The president’s use of the term “witch hunt” in relationship to the Mueller probe began in earnest with the appointment of Robert Mueller in the late spring of 2017, but it took off on Twitter after the FBI raided Michael Cohen’s home and office in April of 2018. As indictments, guilty pleas, and convictions have mounted, so has the president’s use of the term “witch hunt” to undermine the public’s confidence in the investigation. The president’s strategy is unmistakably political, designed to condition the public’s response so that enough Americans doubt the integrity of the investigation to protect his presidency—no matter what Mueller finds.
There is some evidence that the president’s efforts are gaining ground. Over the weekend, the president was quick to tweet a headline from a Suffolk University/USA Today survey that found 50% of respondents agreed with the president’s characterization of the Mueller probe as a “witch-hunt.” A number of other pollsters were quick to point out flaws in the way the question was asked (it was “multi-barreled,” meaning the phrasing of the question could skew results by giving the respondent more than one clause with which they might agree), but if we take that same survey and look at a different question—how much trust do respondents have in “Robert Mueller and his investigation to be fair and accurate,” we see a softening over the last year of the trust Independents and Republicans express for Mueller’s fairness and accuracy:
- Republicans expressing little or no trust in the Mueller investigation grew by 11% over the last year, from 44% to 55%.
- Independents expressing little or no trust in the Mueller investigation grew even more, by 16%, from 23% to 39%.
Those are substantial moves far outside the margins of error in these surveys.
In other words: this is a tremendous example of the power of story in the public square, because the president has thus far succeeded in raising Republican and Independent’s skepticism about the Mueller investigation in the same time-frame that Mueller has chalked up an impressive array of indictments, convictions, and guilty-pleas. Over the last 13 months alone, Mueller:
- indicted 13 Russian nationals and 3 Russian entities for interference in the U.S. election (2/16/2018);
- received a guilty plea from former Trump Deputy Campaign Chair, Rick Gates, on multiple charges of conspiracy and lying to investigators (2/22/2018);
- brought charges against former Campaign Chair Paul Manafort and Konstantin Kilimnik, a former aide to Manafort suspected of ties to Russian intelligence (6/8/2018);
- indicted 13 Russian intelligence officers for hacking and releasing DNC emails in 2016 (7/13/2018);
- convicted Paul Manafort on 8 counts of fraud (8/21/2018);
- received a guilty plea from the president’s personal attorney, Michael Cohen, for lying to Congress about the Trump Organization’s efforts to build a Trump Tower in Moscow (11/29/18) and ultimately saw him sentenced to 3 years in prison (12/12/18);
- indicted the president’s long-time friend and political advisor Roger Stone (1/25/2019); and
- saw Manafort sentenced in two separate cases to 7 years in prison (3/2019).
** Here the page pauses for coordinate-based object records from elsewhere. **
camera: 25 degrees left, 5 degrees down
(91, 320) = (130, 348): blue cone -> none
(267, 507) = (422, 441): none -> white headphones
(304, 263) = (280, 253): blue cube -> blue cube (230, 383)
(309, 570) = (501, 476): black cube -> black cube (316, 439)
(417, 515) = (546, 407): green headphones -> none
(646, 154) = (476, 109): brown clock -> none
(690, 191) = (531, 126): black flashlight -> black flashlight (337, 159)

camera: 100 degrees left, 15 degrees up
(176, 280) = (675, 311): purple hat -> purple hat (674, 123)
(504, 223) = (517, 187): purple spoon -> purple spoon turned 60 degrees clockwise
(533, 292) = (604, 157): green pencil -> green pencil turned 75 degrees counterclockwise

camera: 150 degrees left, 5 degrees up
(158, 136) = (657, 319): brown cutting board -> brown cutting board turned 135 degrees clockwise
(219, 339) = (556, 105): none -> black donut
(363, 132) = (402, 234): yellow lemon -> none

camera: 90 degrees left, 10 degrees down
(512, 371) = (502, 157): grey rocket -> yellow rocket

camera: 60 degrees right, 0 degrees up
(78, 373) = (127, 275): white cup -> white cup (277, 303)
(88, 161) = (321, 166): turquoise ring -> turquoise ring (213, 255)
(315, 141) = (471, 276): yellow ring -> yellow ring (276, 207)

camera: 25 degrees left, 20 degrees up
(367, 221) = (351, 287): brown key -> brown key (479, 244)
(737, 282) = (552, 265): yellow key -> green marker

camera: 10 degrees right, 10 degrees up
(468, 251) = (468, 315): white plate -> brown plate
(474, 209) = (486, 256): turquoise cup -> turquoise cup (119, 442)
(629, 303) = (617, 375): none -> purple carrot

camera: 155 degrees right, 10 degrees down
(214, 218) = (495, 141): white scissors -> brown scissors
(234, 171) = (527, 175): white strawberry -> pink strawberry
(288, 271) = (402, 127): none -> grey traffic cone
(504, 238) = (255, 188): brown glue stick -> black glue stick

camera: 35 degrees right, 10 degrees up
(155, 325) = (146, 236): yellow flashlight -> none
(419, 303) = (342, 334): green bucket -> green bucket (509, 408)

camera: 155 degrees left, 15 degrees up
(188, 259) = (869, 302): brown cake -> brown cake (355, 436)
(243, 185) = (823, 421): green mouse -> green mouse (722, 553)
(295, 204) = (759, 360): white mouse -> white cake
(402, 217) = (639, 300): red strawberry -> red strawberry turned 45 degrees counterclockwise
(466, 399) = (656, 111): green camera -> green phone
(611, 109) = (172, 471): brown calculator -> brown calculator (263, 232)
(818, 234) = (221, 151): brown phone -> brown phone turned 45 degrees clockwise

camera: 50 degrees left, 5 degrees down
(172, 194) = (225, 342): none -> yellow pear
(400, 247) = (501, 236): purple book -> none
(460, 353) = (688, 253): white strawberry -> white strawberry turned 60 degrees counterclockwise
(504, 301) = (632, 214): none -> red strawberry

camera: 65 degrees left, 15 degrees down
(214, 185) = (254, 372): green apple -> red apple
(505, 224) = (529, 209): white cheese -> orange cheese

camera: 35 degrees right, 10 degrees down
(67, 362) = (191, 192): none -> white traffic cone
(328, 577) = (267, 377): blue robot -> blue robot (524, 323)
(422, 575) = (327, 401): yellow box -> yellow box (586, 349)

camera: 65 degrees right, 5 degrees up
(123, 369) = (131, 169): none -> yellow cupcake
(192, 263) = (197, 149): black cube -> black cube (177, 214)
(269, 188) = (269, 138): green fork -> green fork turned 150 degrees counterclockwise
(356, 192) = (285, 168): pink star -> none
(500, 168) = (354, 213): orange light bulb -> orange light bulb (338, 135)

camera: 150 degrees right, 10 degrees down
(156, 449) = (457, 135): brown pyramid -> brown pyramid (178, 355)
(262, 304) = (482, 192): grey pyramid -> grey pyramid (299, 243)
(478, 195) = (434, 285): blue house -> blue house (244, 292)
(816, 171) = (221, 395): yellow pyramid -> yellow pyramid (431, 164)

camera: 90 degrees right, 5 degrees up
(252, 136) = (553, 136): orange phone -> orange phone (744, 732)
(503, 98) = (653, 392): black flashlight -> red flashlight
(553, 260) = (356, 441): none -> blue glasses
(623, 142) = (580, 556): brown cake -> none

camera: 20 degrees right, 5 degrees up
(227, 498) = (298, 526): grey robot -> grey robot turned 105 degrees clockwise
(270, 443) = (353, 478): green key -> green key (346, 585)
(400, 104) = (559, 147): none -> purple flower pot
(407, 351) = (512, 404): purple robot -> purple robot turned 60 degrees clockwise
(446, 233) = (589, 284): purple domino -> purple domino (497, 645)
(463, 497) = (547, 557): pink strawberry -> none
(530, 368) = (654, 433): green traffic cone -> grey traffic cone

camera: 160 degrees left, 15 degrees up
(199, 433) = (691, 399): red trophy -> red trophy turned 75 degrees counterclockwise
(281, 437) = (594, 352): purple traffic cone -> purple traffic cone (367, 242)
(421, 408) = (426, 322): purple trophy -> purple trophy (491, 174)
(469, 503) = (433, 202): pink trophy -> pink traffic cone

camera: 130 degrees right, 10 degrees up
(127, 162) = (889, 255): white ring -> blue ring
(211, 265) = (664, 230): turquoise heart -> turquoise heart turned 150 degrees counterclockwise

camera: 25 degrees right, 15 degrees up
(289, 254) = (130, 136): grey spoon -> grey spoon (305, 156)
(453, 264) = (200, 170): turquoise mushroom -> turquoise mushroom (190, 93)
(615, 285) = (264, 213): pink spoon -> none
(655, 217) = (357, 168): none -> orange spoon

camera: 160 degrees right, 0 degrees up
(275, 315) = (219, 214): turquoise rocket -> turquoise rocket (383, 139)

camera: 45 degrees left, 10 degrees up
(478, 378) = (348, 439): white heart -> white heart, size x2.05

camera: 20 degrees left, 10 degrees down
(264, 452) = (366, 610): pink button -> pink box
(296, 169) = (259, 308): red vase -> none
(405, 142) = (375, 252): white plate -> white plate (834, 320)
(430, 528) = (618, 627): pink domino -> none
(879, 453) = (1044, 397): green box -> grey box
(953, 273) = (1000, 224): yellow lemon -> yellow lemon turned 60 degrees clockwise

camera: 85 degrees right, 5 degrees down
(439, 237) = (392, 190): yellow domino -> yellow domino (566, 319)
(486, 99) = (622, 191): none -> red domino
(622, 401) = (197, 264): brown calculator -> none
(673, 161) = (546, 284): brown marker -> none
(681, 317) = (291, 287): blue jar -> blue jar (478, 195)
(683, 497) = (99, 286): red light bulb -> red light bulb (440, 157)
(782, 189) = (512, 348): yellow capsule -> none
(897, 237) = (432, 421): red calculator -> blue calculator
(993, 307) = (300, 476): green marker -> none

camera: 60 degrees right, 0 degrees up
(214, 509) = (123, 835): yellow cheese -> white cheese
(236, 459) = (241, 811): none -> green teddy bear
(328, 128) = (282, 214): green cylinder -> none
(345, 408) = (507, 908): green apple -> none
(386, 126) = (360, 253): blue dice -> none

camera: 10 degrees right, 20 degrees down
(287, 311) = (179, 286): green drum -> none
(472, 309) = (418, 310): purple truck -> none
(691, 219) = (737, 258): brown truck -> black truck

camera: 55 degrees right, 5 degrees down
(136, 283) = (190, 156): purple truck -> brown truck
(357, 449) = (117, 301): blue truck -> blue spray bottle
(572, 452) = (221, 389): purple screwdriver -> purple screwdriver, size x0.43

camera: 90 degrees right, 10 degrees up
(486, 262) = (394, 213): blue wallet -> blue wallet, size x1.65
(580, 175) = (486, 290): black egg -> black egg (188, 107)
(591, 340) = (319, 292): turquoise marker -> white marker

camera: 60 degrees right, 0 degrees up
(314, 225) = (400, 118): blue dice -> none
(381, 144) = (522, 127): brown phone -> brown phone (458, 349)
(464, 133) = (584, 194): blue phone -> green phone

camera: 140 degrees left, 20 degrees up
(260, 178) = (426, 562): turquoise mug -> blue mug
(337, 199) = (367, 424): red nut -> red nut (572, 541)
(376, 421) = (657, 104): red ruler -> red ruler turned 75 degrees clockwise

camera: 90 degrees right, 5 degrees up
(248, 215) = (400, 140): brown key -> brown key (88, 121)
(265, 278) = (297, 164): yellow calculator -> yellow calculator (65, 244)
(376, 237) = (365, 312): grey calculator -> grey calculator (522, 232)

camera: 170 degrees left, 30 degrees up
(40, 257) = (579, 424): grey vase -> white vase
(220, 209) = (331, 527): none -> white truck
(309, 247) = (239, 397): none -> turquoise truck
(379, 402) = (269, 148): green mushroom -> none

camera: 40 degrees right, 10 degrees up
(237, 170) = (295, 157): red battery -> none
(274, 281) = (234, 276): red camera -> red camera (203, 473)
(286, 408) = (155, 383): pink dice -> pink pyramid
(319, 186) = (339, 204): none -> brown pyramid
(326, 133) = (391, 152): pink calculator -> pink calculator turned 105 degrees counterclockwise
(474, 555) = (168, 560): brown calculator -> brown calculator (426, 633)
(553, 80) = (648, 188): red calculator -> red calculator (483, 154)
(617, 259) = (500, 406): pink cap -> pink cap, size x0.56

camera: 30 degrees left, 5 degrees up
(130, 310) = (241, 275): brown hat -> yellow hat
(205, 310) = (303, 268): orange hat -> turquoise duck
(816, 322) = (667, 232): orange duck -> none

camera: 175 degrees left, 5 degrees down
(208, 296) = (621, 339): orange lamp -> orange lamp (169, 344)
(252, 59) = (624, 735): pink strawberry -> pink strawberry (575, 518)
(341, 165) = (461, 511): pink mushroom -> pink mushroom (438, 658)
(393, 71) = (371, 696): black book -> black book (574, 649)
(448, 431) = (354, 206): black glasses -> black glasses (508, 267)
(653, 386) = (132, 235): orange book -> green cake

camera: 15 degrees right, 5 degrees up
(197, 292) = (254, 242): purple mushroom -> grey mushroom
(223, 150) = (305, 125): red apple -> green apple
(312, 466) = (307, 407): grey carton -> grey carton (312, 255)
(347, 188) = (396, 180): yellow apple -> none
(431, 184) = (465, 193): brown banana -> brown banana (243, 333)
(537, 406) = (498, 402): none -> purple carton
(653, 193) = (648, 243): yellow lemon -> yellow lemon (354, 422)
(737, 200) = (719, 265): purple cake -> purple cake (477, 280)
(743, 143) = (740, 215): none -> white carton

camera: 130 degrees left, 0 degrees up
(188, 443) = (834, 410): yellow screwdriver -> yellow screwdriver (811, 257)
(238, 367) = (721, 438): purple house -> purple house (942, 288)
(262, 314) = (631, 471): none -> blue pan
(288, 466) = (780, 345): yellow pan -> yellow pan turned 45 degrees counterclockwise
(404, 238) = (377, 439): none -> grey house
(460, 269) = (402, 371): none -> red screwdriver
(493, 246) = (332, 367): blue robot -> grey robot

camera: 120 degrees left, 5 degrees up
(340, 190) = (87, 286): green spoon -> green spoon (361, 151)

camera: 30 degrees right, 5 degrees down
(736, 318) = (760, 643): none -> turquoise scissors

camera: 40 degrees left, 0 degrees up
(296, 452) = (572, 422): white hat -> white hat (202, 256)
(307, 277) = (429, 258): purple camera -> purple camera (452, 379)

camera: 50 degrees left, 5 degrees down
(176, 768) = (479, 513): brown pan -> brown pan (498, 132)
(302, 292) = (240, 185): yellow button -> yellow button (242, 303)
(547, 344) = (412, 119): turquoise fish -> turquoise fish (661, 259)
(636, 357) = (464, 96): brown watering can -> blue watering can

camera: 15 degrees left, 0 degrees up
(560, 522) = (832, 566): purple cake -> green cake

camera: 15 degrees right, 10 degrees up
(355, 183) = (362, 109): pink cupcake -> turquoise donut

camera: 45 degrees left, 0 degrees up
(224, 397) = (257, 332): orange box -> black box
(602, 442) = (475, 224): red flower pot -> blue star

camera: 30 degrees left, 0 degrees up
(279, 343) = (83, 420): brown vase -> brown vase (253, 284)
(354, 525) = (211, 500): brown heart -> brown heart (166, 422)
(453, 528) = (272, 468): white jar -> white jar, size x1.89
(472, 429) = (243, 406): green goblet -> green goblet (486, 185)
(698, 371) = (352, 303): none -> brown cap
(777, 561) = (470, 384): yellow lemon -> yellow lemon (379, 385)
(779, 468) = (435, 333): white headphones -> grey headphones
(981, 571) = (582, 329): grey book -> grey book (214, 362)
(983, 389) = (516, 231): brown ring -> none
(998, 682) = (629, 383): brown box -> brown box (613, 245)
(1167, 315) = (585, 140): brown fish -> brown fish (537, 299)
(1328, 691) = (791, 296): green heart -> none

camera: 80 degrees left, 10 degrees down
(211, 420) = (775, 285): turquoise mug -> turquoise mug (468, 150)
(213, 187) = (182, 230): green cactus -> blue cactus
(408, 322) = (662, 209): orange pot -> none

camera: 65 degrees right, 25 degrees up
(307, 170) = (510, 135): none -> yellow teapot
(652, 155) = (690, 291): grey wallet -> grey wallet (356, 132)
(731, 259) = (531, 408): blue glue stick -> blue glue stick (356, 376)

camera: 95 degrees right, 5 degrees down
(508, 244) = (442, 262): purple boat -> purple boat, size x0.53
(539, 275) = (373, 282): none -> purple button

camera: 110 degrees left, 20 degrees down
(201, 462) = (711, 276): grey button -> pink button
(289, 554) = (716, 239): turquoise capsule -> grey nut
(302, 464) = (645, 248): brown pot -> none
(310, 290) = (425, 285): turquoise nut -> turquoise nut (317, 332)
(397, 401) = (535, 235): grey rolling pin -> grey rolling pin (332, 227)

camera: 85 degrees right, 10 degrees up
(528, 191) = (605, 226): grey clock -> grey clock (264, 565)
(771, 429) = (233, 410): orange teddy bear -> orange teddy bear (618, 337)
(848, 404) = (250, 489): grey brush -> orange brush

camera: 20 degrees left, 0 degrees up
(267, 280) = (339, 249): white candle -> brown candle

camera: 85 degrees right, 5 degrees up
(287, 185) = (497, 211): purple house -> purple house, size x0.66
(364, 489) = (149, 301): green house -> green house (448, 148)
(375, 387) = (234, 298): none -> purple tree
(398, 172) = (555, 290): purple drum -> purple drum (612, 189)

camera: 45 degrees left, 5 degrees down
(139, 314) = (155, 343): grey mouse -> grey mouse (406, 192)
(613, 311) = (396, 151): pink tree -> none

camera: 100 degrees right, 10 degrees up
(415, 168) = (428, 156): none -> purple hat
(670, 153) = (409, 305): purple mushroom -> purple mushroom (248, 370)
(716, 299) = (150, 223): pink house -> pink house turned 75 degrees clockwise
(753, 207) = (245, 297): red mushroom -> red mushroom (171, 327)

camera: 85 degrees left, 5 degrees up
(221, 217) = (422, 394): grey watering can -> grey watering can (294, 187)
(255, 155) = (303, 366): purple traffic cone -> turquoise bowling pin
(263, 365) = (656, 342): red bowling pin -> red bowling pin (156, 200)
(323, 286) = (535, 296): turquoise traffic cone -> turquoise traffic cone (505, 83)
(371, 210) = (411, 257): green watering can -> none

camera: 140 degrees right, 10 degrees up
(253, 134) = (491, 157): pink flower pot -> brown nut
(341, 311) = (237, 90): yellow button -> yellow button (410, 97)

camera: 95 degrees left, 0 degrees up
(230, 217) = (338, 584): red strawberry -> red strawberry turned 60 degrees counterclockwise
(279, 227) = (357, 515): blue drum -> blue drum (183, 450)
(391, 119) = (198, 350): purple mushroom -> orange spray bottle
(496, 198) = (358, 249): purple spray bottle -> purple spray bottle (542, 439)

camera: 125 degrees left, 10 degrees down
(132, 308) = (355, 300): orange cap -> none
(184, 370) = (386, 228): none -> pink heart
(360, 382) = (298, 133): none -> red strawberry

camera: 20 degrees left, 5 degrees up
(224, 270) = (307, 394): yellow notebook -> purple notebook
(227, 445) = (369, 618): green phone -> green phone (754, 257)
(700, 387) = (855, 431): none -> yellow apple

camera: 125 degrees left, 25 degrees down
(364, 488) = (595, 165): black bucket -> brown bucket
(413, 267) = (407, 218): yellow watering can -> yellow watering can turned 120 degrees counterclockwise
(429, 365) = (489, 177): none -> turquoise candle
Against these events and facts have been arrayed the tweets of the president and the coverage of Fox News, which Philip Bump, writing in the Washington Post earlier this week, shows from the same Suffolk University/USA Today survey correlates to skepticism about the Mueller investigation.
Part of what’s going on here is that it’s really difficult to understand complex issues like a sprawling, heavily classified investigation. And so messages, simply and consistently delivered will shape the way we receive new information on that topic.
I’ve avoided predicting anything about the Mueller investigation’s outcome since it started and I’m not going to change that today. Eventually, we’ll get some version of findings from the special counsel beyond the substantial record already available from court proceedings. But when that day comes—whether it’s this week or next month, or a year from now—we all need to set aside our biases and the messaging we’ve heard from our fellow-partisans, and take the time to really process what’s being said and think for ourselves.